I had no idea how informed I’d find Emma. I would walk down those stairs, towards her, having no shadow of a clue how much she knew of the not-so-finite me. I knew my family would handle this situation delicately and try to leave the Q and A session to me, but I didn’t underestimate the persuasive qualities of the woman I loved. She’d been with Joseph—the man couldn’t keep a secret if you sewed his mouth shut—since this morning. Trapped in the confines of a car on the way to the airport, trapped in first class, then trapped on the ride from the airport to home.
I’d be lucky if she didn’t already know every last damn secret of Immortality and didn’t burst through the back door running away from me forever when she saw me. Then again, maybe Joseph bit into his tongue and went against everything in him and kept his mouth shut. Maybe she knew nothing and was waiting for me to spill it.
Stepping out of the closet, I realized how screwed I was.
I was walking into a situation I had little to no knowledge of, a situation I had next to no control over. The odds for coming out of this one unscathed weren’t good, but nothing I could do would change the odds in my favor, and I was in far too deep to walk away. This was Emma we were talking about; walking away had never been an option.
I closed my eyes at the top of the staircase and imagined breathing calm in and uncertainty out. I tried one more time—bring in the good, let out the bad—when I came to the conclusion meditation wasn’t for me. I was an action man; the only way to calm my nerves was to confront the source of my anxiety face to face.
Gliding silently down the stairs, I picked out her laughter from the mix. It was tight and a tad clipped, but the fact she was still laughing was a good sign. She either knew nothing about the f’ed up world that is Immortality or was copacetic with whatever tidbits she’d gleaned. Knowing what I did of prior instances of Mortals finding out about the other side, I presumed my first conclusion was more correct than my second.
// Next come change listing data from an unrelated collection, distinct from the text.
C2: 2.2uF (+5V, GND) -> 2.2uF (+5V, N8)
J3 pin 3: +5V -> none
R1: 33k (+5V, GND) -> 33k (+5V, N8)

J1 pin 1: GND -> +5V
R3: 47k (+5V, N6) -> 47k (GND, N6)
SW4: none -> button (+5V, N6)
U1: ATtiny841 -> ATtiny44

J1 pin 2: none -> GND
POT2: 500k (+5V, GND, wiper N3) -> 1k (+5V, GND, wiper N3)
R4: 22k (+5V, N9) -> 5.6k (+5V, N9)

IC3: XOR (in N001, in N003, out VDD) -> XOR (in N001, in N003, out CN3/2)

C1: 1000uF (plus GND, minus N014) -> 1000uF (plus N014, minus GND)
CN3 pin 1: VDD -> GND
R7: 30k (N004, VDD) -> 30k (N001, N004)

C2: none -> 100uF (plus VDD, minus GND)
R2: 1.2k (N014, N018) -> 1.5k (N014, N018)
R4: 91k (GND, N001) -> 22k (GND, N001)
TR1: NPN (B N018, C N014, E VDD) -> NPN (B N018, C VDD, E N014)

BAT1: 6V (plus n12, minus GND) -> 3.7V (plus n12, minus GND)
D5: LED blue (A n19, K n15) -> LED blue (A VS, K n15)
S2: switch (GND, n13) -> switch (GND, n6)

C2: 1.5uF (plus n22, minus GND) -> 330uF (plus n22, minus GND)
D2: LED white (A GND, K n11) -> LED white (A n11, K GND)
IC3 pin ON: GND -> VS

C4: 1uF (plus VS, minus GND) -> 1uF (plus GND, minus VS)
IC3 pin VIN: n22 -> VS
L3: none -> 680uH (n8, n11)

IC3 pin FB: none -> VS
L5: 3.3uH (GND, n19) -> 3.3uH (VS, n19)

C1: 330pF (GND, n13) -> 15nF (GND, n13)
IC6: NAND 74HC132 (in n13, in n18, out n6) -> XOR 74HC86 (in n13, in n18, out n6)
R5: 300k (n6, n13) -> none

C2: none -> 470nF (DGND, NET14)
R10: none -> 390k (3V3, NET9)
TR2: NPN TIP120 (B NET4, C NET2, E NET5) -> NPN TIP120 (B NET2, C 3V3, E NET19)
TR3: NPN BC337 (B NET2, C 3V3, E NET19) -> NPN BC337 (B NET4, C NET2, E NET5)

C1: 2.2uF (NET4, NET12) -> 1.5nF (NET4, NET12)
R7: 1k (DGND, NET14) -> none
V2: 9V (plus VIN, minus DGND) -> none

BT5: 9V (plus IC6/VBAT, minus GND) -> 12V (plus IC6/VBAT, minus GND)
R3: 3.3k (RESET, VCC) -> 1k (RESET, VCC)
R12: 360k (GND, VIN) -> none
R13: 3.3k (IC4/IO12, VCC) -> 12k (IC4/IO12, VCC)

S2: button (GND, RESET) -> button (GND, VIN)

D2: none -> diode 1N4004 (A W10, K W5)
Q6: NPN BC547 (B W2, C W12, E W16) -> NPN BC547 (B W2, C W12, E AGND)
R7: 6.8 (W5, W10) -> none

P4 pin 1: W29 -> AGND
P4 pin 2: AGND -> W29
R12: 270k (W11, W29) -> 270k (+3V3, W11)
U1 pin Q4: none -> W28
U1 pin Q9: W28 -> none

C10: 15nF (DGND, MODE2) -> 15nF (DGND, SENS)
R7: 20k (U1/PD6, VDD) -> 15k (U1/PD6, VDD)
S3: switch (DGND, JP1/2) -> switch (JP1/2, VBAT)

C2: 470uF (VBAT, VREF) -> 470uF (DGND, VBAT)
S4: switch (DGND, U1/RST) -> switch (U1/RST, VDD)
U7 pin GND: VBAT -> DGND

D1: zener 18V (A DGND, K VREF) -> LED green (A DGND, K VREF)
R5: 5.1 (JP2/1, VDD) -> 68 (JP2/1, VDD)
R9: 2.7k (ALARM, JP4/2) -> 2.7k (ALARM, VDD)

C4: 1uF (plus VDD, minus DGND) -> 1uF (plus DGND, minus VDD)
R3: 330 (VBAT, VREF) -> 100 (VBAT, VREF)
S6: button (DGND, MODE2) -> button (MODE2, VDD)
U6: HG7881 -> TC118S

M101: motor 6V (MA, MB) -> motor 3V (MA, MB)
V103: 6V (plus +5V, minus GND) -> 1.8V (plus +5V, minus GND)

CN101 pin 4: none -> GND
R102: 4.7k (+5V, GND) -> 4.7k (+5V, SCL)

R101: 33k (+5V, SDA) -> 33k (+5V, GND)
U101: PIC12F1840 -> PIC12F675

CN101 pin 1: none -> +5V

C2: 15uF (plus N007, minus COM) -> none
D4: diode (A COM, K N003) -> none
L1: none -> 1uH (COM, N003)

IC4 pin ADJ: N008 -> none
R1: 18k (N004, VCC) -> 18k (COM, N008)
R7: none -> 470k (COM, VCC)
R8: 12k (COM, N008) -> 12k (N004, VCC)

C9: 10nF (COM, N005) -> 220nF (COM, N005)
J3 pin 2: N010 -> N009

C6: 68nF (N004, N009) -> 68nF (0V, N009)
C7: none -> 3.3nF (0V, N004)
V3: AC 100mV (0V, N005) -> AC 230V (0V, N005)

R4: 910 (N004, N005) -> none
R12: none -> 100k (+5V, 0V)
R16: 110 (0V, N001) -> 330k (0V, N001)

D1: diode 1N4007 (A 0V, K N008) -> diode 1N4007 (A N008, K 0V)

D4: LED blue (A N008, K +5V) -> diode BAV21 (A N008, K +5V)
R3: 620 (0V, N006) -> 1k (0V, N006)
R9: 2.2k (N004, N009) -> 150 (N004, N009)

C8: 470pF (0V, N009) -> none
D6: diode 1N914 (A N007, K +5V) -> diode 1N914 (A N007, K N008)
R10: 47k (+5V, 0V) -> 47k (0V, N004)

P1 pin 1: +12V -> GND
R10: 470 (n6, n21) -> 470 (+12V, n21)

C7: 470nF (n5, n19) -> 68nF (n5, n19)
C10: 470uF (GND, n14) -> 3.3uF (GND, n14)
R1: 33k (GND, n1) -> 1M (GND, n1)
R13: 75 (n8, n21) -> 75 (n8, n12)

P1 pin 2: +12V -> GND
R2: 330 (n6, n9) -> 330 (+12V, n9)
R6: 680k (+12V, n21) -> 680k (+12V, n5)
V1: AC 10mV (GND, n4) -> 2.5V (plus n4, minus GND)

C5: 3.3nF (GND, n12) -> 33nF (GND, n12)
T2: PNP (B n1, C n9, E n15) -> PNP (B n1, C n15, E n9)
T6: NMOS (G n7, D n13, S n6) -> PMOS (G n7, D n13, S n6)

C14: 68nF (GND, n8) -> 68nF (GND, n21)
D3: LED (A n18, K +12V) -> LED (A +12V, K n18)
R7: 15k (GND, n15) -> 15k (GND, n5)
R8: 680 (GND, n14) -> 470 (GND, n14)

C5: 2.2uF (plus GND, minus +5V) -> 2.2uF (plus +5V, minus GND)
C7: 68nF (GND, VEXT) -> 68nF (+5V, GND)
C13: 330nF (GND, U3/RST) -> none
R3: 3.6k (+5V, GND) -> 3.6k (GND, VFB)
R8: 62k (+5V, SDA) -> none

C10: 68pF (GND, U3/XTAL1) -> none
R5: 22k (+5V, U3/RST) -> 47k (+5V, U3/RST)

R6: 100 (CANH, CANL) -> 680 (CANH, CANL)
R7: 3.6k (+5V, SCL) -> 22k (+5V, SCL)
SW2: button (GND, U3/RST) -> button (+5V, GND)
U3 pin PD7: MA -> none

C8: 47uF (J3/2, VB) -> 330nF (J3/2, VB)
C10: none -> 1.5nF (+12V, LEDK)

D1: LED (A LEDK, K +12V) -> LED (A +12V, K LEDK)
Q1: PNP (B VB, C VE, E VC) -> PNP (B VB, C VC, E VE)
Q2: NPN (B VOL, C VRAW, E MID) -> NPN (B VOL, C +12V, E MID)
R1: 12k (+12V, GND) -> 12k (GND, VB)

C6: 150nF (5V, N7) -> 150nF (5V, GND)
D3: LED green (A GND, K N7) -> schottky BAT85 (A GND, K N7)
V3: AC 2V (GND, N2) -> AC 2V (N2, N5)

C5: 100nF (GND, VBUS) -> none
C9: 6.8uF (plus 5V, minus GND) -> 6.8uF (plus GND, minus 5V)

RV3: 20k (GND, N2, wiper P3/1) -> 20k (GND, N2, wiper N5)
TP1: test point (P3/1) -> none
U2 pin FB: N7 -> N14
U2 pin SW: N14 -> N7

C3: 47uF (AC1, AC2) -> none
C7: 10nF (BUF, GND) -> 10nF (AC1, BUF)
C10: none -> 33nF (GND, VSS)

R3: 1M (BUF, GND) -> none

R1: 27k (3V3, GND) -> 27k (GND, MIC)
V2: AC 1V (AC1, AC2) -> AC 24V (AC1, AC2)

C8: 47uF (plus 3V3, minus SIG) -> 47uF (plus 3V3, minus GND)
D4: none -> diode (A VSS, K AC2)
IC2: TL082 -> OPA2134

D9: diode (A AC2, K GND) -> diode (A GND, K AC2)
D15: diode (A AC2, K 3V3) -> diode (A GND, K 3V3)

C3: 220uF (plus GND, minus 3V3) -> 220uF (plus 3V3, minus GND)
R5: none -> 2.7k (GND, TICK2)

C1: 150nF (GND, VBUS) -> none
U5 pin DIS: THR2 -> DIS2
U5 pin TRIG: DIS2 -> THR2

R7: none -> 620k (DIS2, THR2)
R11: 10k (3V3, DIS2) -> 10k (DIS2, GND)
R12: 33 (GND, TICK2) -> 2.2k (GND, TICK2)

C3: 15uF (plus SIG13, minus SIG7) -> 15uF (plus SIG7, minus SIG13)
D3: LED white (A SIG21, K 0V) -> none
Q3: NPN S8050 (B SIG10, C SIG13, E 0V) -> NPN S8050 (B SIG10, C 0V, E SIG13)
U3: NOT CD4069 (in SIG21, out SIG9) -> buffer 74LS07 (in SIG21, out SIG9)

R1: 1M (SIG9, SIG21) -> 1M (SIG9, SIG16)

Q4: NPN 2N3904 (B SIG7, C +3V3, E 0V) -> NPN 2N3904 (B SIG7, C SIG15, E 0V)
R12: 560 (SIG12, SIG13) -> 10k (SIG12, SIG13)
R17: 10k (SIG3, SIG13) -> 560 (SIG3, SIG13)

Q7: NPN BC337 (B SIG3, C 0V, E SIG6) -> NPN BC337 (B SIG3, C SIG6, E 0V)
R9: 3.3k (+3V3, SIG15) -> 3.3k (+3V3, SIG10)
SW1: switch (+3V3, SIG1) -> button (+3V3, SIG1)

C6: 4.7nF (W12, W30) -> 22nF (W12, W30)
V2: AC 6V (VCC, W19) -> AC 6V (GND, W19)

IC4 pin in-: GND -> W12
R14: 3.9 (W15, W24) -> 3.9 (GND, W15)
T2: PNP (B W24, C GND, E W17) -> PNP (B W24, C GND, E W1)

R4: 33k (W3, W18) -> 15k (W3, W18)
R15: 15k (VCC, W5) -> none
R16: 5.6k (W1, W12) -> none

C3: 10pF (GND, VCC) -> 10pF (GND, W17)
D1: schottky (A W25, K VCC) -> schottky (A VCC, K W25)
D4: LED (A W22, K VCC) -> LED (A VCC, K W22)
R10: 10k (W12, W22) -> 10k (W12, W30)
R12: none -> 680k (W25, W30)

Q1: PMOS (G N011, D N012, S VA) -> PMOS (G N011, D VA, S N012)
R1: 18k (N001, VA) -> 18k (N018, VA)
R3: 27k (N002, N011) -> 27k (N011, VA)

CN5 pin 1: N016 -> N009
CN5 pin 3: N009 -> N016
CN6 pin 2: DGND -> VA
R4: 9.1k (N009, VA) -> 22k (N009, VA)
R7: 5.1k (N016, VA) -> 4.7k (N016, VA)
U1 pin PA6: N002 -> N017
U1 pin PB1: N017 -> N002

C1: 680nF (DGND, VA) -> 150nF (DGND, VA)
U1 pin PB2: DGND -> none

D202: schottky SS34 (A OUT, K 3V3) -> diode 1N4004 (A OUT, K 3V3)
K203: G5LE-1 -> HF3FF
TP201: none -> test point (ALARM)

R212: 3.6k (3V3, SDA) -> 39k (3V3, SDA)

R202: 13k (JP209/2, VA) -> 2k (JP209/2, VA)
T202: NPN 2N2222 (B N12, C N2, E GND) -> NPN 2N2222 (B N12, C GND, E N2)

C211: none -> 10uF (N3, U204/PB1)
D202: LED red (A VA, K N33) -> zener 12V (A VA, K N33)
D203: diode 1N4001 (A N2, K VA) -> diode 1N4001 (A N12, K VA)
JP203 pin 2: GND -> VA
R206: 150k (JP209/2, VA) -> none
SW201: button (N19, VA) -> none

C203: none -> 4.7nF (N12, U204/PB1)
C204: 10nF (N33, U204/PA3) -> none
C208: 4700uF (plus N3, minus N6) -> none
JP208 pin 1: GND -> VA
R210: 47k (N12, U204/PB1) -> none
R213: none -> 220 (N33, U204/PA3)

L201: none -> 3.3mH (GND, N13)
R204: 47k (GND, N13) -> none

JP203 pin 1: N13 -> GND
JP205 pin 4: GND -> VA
I let my footsteps emit some noise as I walked to the kitchen, just enough so the Immortal sets of ears would know I was coming. The room was silent save for Joseph’s dimming laughter when I made my appearance.
All eyes shifted my way, although hers took a while.
She knew I was here, straddling the doorway like it was a line I needed to be invited over. She was just as aware of me on a subconscious level as I was of her, but she looked like I had at the top of the stairs.
Focusing on getting her emotions in check before she faced the storm.
The stares of my family went from me to her, then repeated. Their expressions were a mix of reassuring, supportive, and in William’s case, empathetic.
A lifetime passed before she looked at me, and when she did, my knees gave out a little from the emotion in her eyes. It wasn’t anger, and it wasn’t fear she was regarding me with; it was much worse.
It was like she was looking at a stranger.
She knew. More than I wanted, but knowing my tight lipped family, still not enough.
I fought every instinct dying to break loose and didn’t cross the space between us in a rush and fold her into my arms so as to remind her who I was and not what I was.